Her husband, Lawrence J. Olson, may also have gazed at the receding Chicago skyline with watery eyes. There is no record to indicate if he freely chose his new congregation or if he was assigned without regard to his wishes. But he was a single-minded man to whom his faith meant everything, and the 37-year-old minister certainly faced a challenge that may well have excited him. He was replacing Rev. Charles Wassell, who had just retired after completing 25 years as the first pastor of Sister Bay's Swedish Baptist Church. The people had loved their heavyset, balding preacher who, with his dark eyebrows and with his thick gray beard running ear to ear below his chin, perfectly fit the image of a distinguished church elder. The job of the thin, angular Lawrence Olson, with his naturally wavy brown hair combed up and back, and a thick moustache instead of the more traditional beard--he looked quite striking when he put on a little weight--was to modernize the practice of the faith in Door County by introducing English language services. Second generation Swedish Americans everywhere were embracing their new culture, and the Swedish Baptist Church did not want to lose its youth. This must have been a difficult task for Olson and a controversial one, for without the Old World language there was little to separate Swedish Baptists from any other northern Baptists. But he may well have foreseen his assignment as a step up in his career.

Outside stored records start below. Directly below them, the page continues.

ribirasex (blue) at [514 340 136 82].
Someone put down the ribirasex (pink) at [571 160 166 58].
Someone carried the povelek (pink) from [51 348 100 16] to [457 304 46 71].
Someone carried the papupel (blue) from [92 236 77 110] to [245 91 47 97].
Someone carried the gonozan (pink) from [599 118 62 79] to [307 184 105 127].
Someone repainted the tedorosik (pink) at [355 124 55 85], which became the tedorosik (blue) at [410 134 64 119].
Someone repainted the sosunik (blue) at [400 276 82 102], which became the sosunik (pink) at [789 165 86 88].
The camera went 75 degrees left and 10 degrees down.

Ida May's mother, Anna Cederholm, must have been miserable as the ship pulled out of the Chicago harbor. This was her third move in two years, and each one had been sorrowful. In 1904 she and her husband, Christian, had moved from Minnesota to California in a last-ditch effort to regain the health of their 28-year-old, crippled son, Emil. During their journey west they lost all of their household goods in a flood. Then, three months after arriving in California, Emil died. Anna and Christian moved to Chicago to be near Ida May, and Christian worked as a janitor in L.J.'s church. In 1906, however, as L.J. prepared to relocate to Sister Bay, Christian died. Anna moved in with her daughter and son-in-law and prepared to go north with them. L.J. resented her presence. She was 70 years old, spoke only Swedish, and had no say in family decisions.

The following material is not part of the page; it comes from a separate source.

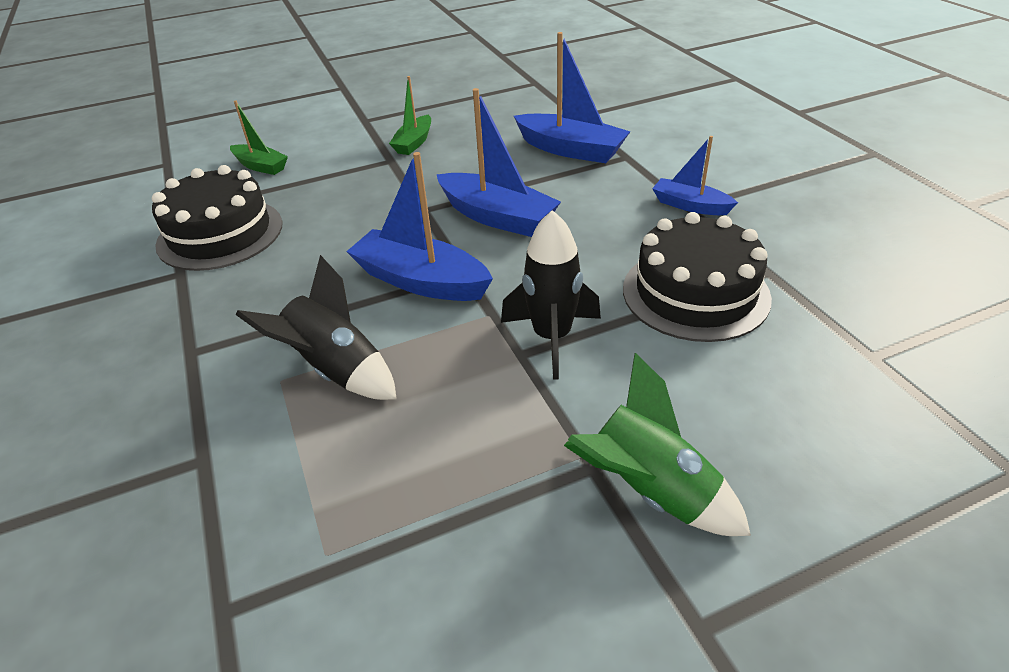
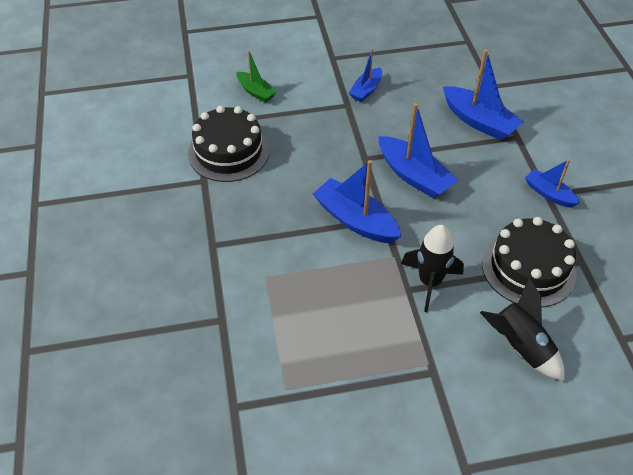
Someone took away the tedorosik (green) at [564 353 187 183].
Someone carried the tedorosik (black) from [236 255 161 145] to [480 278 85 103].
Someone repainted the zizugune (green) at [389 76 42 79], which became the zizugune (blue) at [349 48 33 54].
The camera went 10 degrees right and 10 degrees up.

The children, no doubt, reacted to their voyage and new prospects much as children always do. Kenneth, age 11, likely had good friends in Chicago whom he hated to leave. Leonard, age 3, would have been too young to understand the full implications of their voyage up the lake. Of the whole family, only the middle child recorded any memories of the move. Sailing north to Sister Bay, he excitedly watched flocks of gulls, listened to their cries, and cast his eyes out over the broad, wind-swept waters of Lake Michigan. It was a taste of freedom. Seven-year-old Sigurd Olson, a second-generation Swedish American caught between Old World customs and New World possibilities, would seek out and savor open horizons for the rest of his life.